Think of Garfield: the laziest of all cats. He's extraordinarily selfish, cynic and fat, and we love him for it. But when you think about the cat that gathers all those characteristic, what kind of game do you think he should have? Bingo! Garfield: the Search for Pooky is, as you undoubtedly guessed, a platform game for children where you have to dash around the place skillfully dodging flying critters and leap from one platform to another in quick successions of jumps. I, personally, would have designed a Garfield game where you would have to devise plans to steal food with the minimum possible effort (the theme of the comics, we could say), but hey.

The problem of having an allegedly fast-paced platform game which features a comic character that has trouble taking a step away from his bed without displacing the Earth's axis is that it's going to end up being either terribly slow or untrue to the comics. The Search for Pooky has both flaws, but proves to favour the former one.

The graphics are a good example of that willingness to stay in character: even though the backgrounds are undetailed, repetitive, dull and quite frankly downright ugly most of the time, the sprites of the characters have been taken directly from the comic book. As a consequence, the animations are less varied and fluid than they would have been if the developers had built their own sprites from scratch, but nevertheless the experience of having your GBA display a Garfield that is the exact same you see in your comic book is worth the decrease in quality. The amazingly uninteresting backgrounds have no such excuse, though.
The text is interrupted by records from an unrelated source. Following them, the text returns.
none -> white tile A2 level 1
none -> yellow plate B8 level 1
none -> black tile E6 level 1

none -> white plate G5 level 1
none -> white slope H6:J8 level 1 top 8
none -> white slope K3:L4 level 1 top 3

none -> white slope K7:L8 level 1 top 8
Unlike the graphics, the gameplay manages to both betray the ‘Garfield spirit' and be slow and uninteresting. Regardless of each level's objective (detailed at the very beginning), the point is always to make it from one side of the screen to the other in one piece. One level requires hunting mice and tossing them into a cage, whereas you need to have Odie dig holes in the garden in another one. It doesn't matter very much: the core of the game is still jumping across gaps and dodging or attacking various unfriendly animals.
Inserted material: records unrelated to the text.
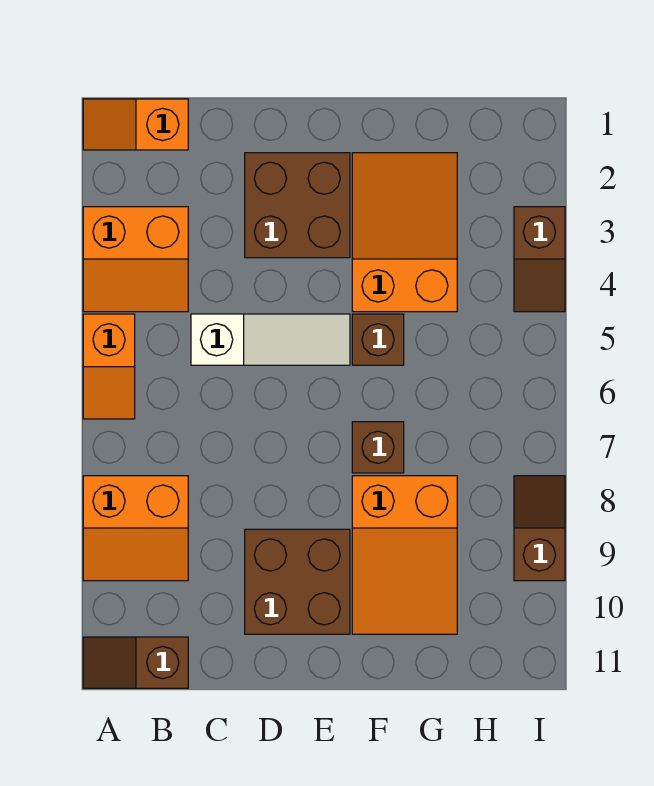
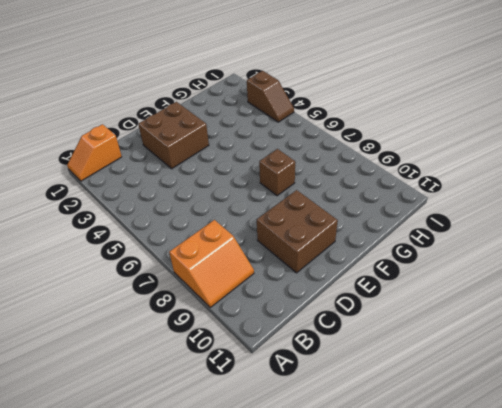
none -> orange slope A3:B4 level 1 top 3
none -> orange slope A5:A6 level 1 top 5
none -> brown slope A11:B11 level 1 top B

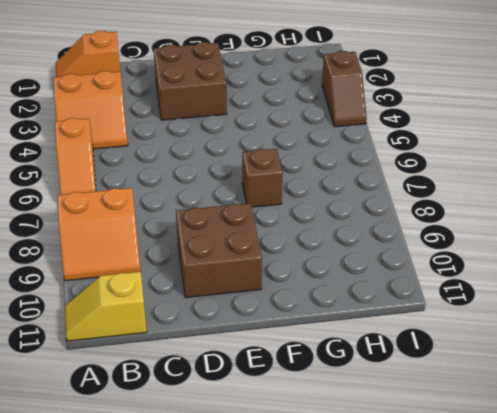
yellow slope A11:B11 level 1 top B -> brown slope A11:B11 level 1 top B
none -> white slope C5:E5 level 1 top C
none -> orange slope F2:G4 level 1 top 4
none -> brown brick F5 level 1

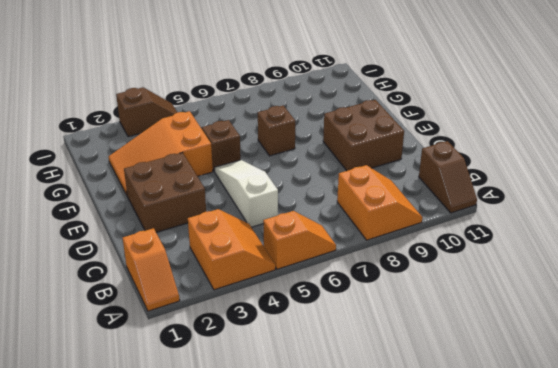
none -> orange slope F8:G10 level 1 top 8
none -> brown slope I8:I9 level 1 top 9

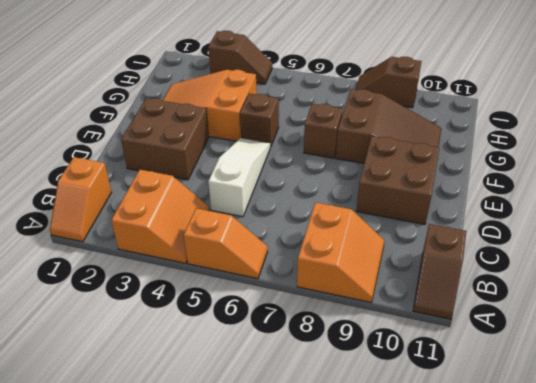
brown slope F8:G10 level 1 top 8 -> orange slope F8:G10 level 1 top 8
In order to walk along the looped background image sufficiently or “beat a level”, you can walk, run, and attack. The ‘attack' button makes Garfield wave his paws wildly in all directions for as long as you keep the B button pressed. No problem. The real question is: to walk, or to run? While walking, I estimate Garfield keeps an average cruise speed of five kilometres per day. On the other hand, Garfield's jump is the equivalent of me leaping over my 6-storey apartment block. So you, mister player, can choose between being loyal to Garfield's persona and spending about six hours walking from one end of your GBA's screen to the other, or turning the cat into a leaping-frenzied furby and finishing the game before you start feeling your youth withering away.
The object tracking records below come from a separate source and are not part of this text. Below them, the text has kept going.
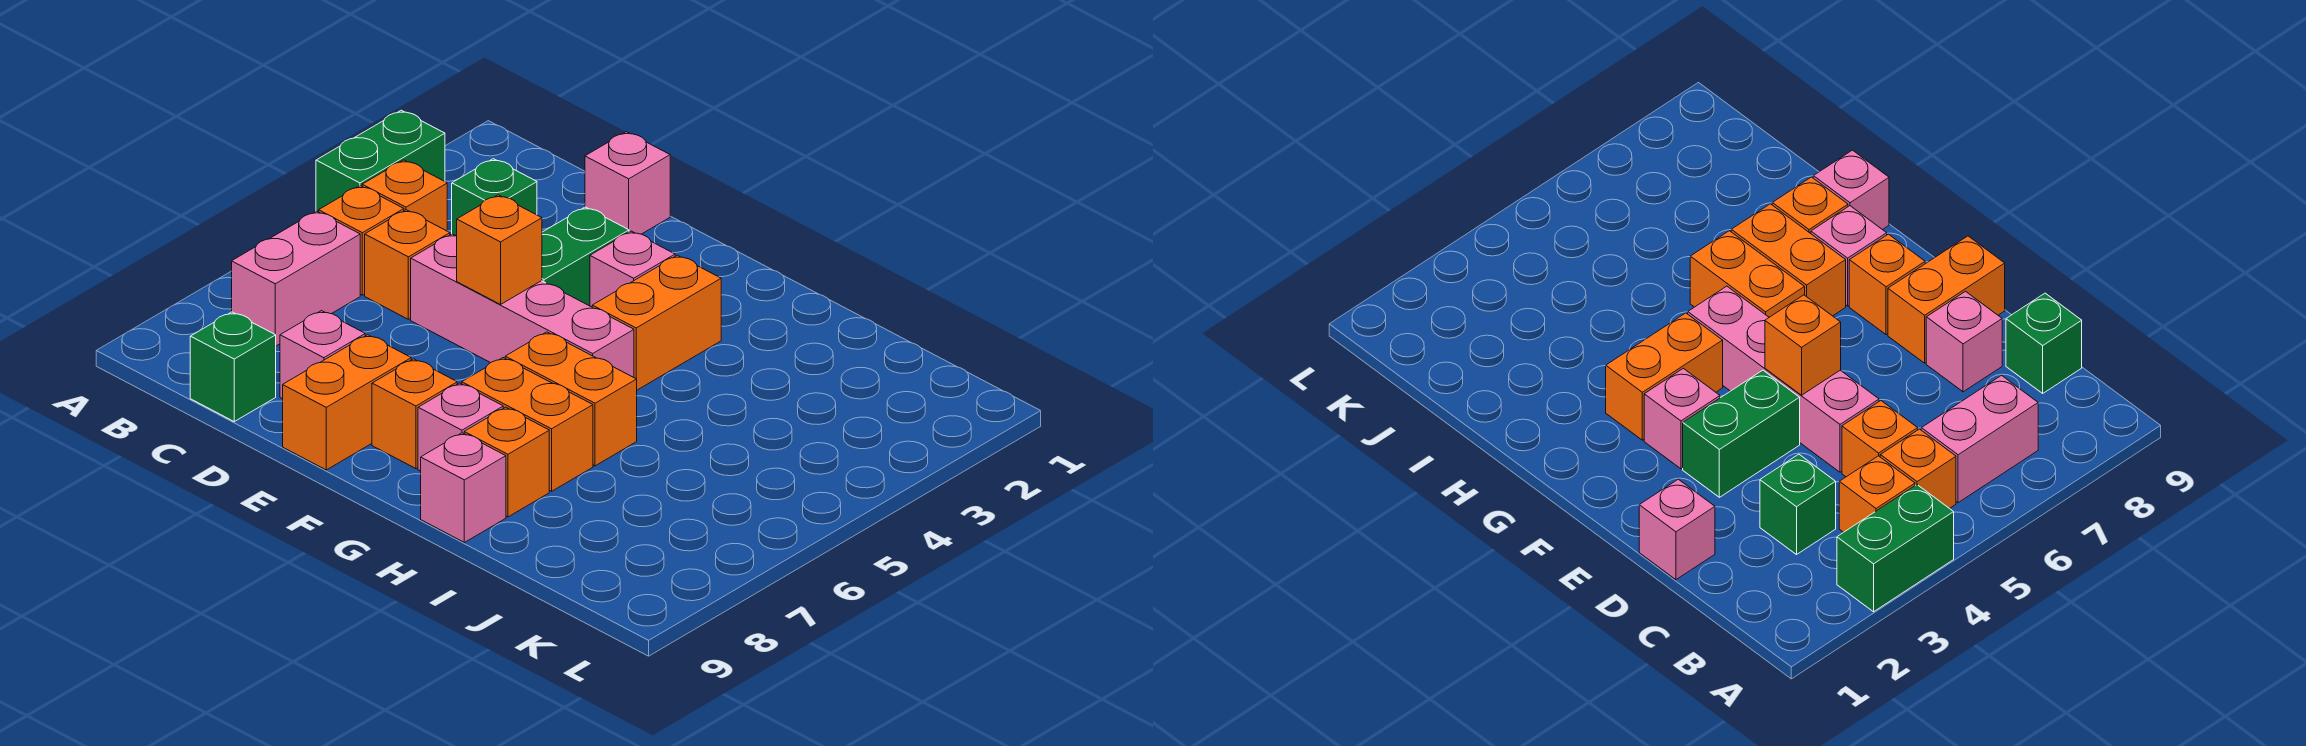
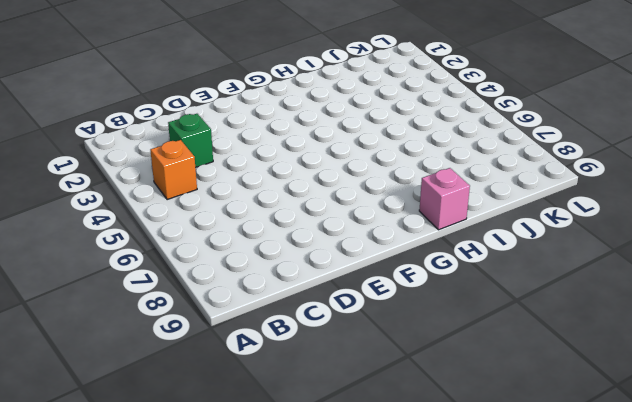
none -> green brick A3:A4 level 1
none -> orange brick B5 level 1
none -> pink brick B6:B7 level 1

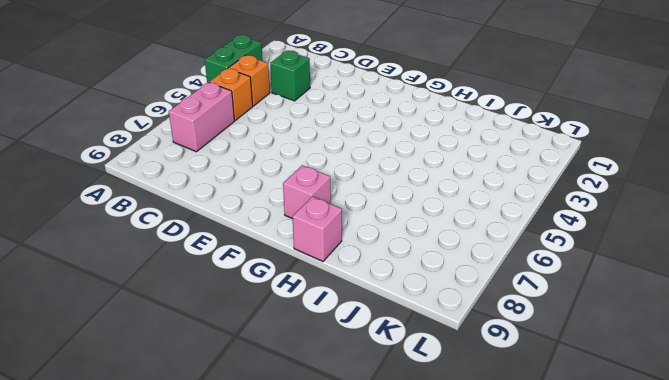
none -> orange brick C5 level 1
none -> green brick C9 level 1
none -> pink brick D1 level 1

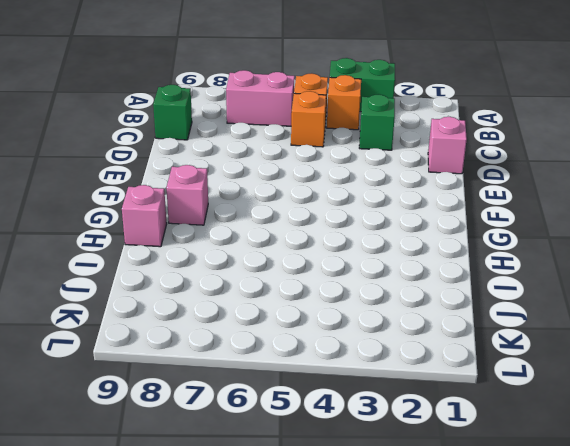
none -> pink brick D5:G5 level 1
none -> pink brick D8 level 1
none -> green brick E3:E4 level 1

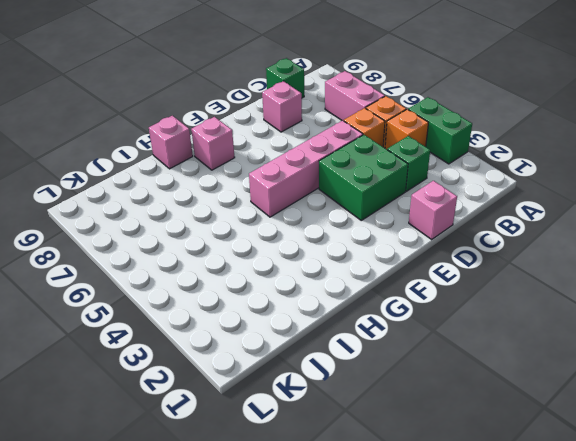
green brick D3:E4 level 1 -> green brick E3:E4 level 1
none -> orange brick E8:E9 level 1
none -> pink brick F3 level 1
none -> orange brick F8 level 1

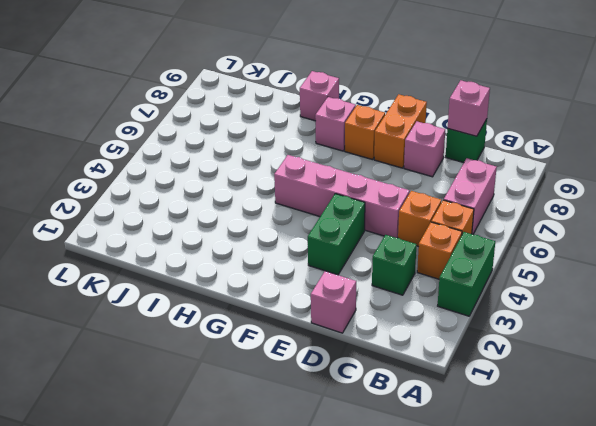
pink brick C9 level 2 -> pink brick F3 level 1
none -> orange brick G3:G4 level 1
none -> orange brick G6:H6 level 1
none -> orange brick G7:H7 level 1

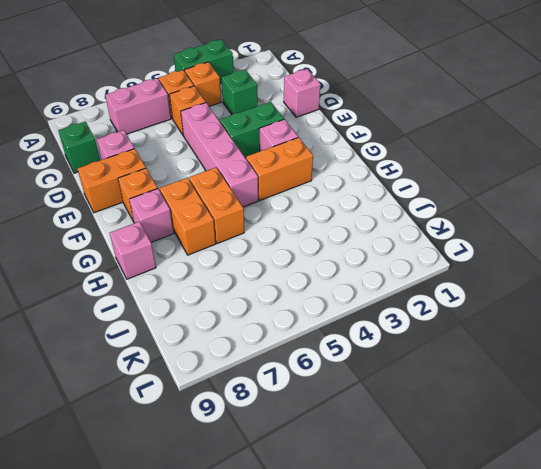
none -> orange brick H8 level 1
none -> orange brick E5 level 2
In the end, and considering all the above factors, I imagine kids who like reading Garfield comics and are only just starting to play videogames will be the audience who will most appreciate The Search for Pooky. Anyone with just a little more gaming experience or a little more fondness on Garfield will undoubtedly notice the game's need for less platforms and more sassy comments, less running around and more masterminding mischief. In other words, the game could have been better if they'd tried.